Dracaena surculosa is native to the tropical forests of West Africa. Like all dragon trees, it belongs to the asparagus family known as Asparagaceae. Gold dust dracaenas are perennials with a shrub-like growth habit and strongly branched shoots. When grown indoors, Dracaena surculosa reaches 40 to 100cm high and gets wider over time. Individual shoots grow 15 to 20cm high. Their evergreen leaves are broad and lanceolate in shape and grow alternatively along the shoots. The leaves look like they have been sprinkled with gold dust, hence the name gold dust dracaena. In summer, both indoor and outdoor cultivars form umbel-like white flowers on long stems which grow from the base of the plant. The delicate gold dust dracaena flowers give off a pleasant fragrance.
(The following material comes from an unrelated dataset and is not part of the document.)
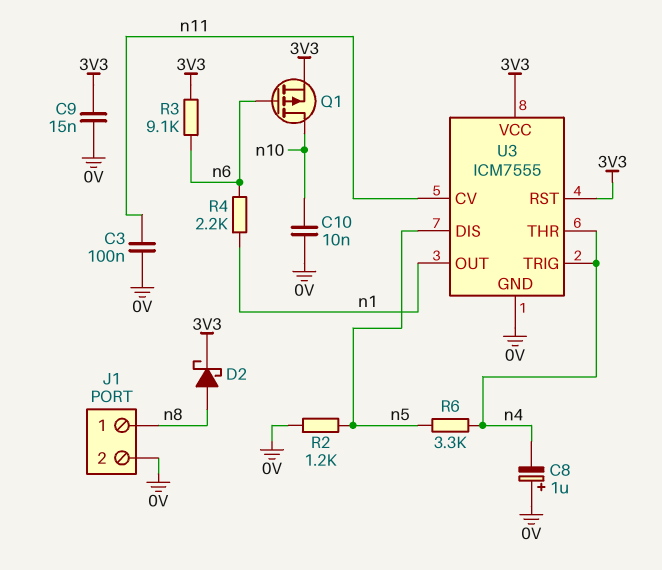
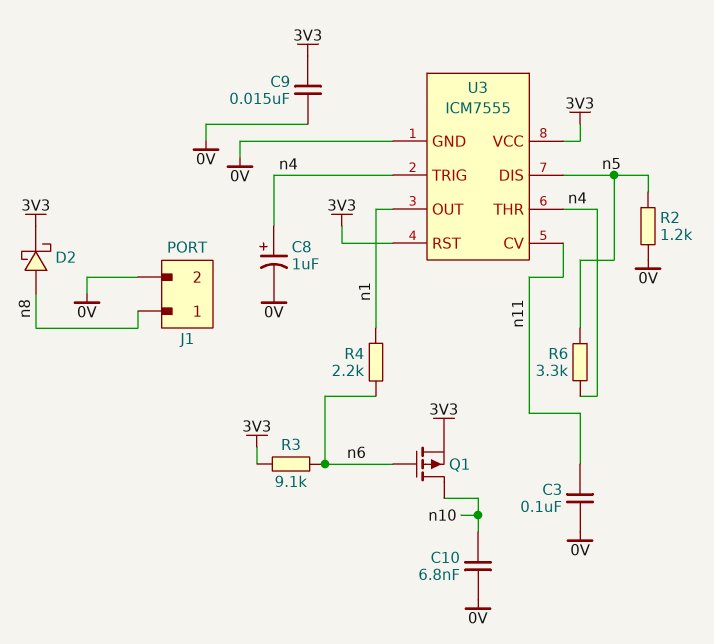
C8: 1uF (plus 0V, minus n4) -> 1uF (plus n4, minus 0V)
C10: 10nF (0V, n10) -> 6.8nF (0V, n10)

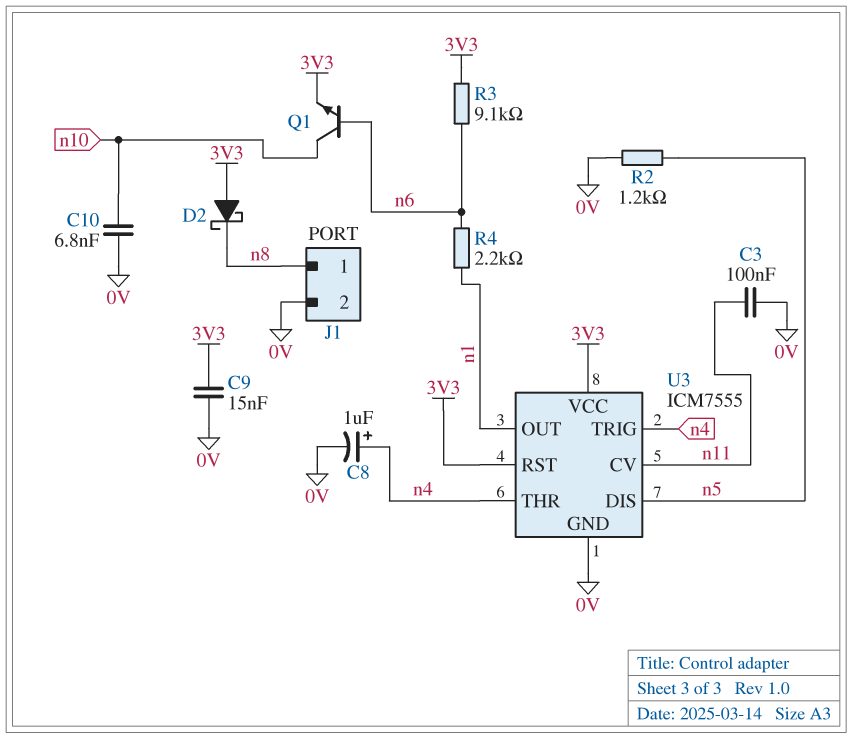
D2: schottky (A n8, K 3V3) -> schottky (A 3V3, K n8)
Q1: PMOS (G n6, D n10, S 3V3) -> NPN (B n6, C n10, E 3V3)
R6: 3.3k (n4, n5) -> none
Dainty white dracaena surculosa flowers
Dracaena surculosa flowers are white and extremely delicate [Photo: Setiani Antari/ Shutterstock.com]

Tip: there are many Dracaena surculosa varieties with interesting leaf patterns. Varieties that have more yellow or white on their leaves need more light than the greener varieties.

Planting Dracaena surculosa

Gold dust dracaenas need plenty of sunlight to keep the leaves looking vibrant, spotty and healthy. Without enough light, the leaf colours will fade. We recommend placing your dracaena in an east or west-facing window. If you opt for a south-facing window, place your gold dust dracaena a little further away from the window or behind a light curtain. Gold dust dracaenas do very well when kept somewhere that is warm all year round. They are not hardy and should never be exposed to temperatures below 15 °C. It is crucial to protect them from draughts and cold temperatures.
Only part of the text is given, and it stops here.